Por Rosangela Dantas

Das narrativas propostas pelo cinema sobre a história política do Brasil, o que nos preenche pode ser também o que nos esvazia. O que o filme preserva do fato histórico e o que ele nos entrega de poesia na sua imagem nos ajuda a olhar o todo de um episódio dessa história. Alvorada nos desconforta e nos enche de silêncio. Ainda que seja um documentário, seu mérito está na subjetividade alcançada por seu olhar sobre os bastidores dos bastidores dos últimos meses de Dilma Rousseff como presidente durante o processo de impeachment.

Filmado dentro do Palácio da Alvorada, a câmera das diretoras Anna Muylaert e Lô Politi parece deslizar com cuidado pelos cômodos e recantos mais íntimos e prosaicos de um palco que agora é coxia. O documentário Alvorada precisa de um espectador honesto, ou, quem sabe, de uma autocrítica apurada à sua ideologia para analisar o filme, se este for o caso. Há muito mais a ser contemplado neste documentário do que o fato de se fazer um registro dos últimos dias de Dilma Rousseff do PT no poder.

Ao se propor a uma crônica daquele cotidiano, o filme faz uso das características deste gênero – humor, ironia, reflexão, incorporados pela perspectiva de quem assiste. E é com essa liberdade de deixar a vida seguir, “apesar de você”, que as diretoras filmam. A presidenta em suas relações e angústias, em seus afazeres e força, mas acima de tudo em sua dignidade, fio condutor da história proposta ali. O mais importante a ser mostrado estava exatamente no que ninguém via. Como falar de autocrítica de um partido sem cair no clichê blá blá blá político desbotado desses nossos dias? E o filme responde, mostrando as cores, os gêneros, a diversidade da única coisa de verdade nessa base que levou o Brasil até a Dilma: os trabalhadores.

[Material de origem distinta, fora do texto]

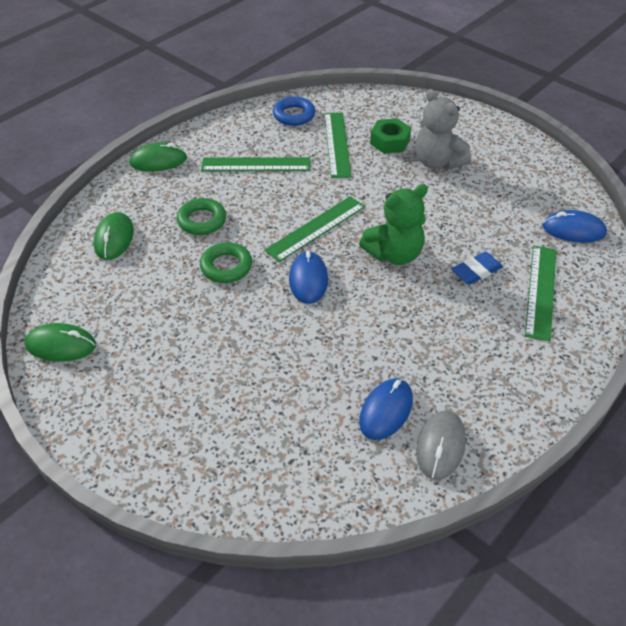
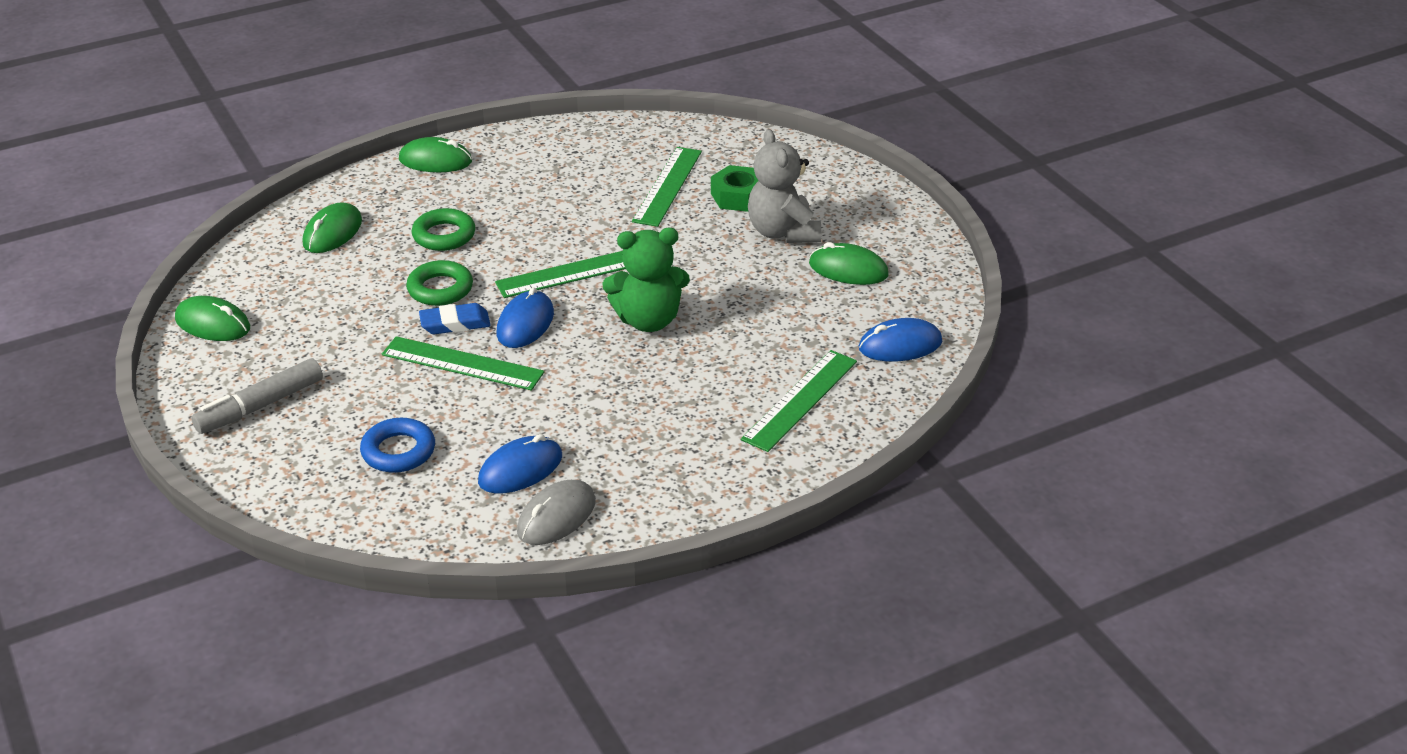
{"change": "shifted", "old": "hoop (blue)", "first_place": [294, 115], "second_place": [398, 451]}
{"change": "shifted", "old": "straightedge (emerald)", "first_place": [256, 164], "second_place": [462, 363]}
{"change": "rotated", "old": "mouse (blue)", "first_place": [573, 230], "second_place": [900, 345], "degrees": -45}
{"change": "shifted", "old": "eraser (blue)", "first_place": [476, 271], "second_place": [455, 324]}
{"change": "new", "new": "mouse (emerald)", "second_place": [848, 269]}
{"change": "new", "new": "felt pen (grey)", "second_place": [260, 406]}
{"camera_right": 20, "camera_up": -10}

É nesse retrato da relação dos que servem no Alvorada que podemos enxergar qual era a proposta para um Brasil mais igual, ainda que o projeto degringole, ele é o original. Com as veias abertas desse palácio, vemos os brasileiros e uma presidenta em paz consigo mesma, de ter feito o que pôde, saindo de cabeça erguida da forma mais injusta que alguém, no seu papel, poderia sair. No caminhar, uma doce melancolia.

O som do Alvorada e o som da alvorada são marcados no documentário pelo silêncio da impotência, preenchidos pelos ruídos e gritos abafados de uma certa resiliência, comum a quem já tem o hábito de lidar com injustiças. O registro da rotina dos trabalhadores, cumprida com afeto como numa canção de despedida. E, ainda, sem filtro, as lentes de Muylaert não entregam uma Dilma menos firme, muito pelo contrário, que há é força, além de respeito a um processo, que apesar de injusto, é “democrático”.

A imagem de um urubu preso em um dos cômodos do Alvorada, perambulando de forma bestial nos aponta tempos difíceis. Aguardemos o Alvorada 2, em 2022. Não dá para prometer a mesma obediência e elegância.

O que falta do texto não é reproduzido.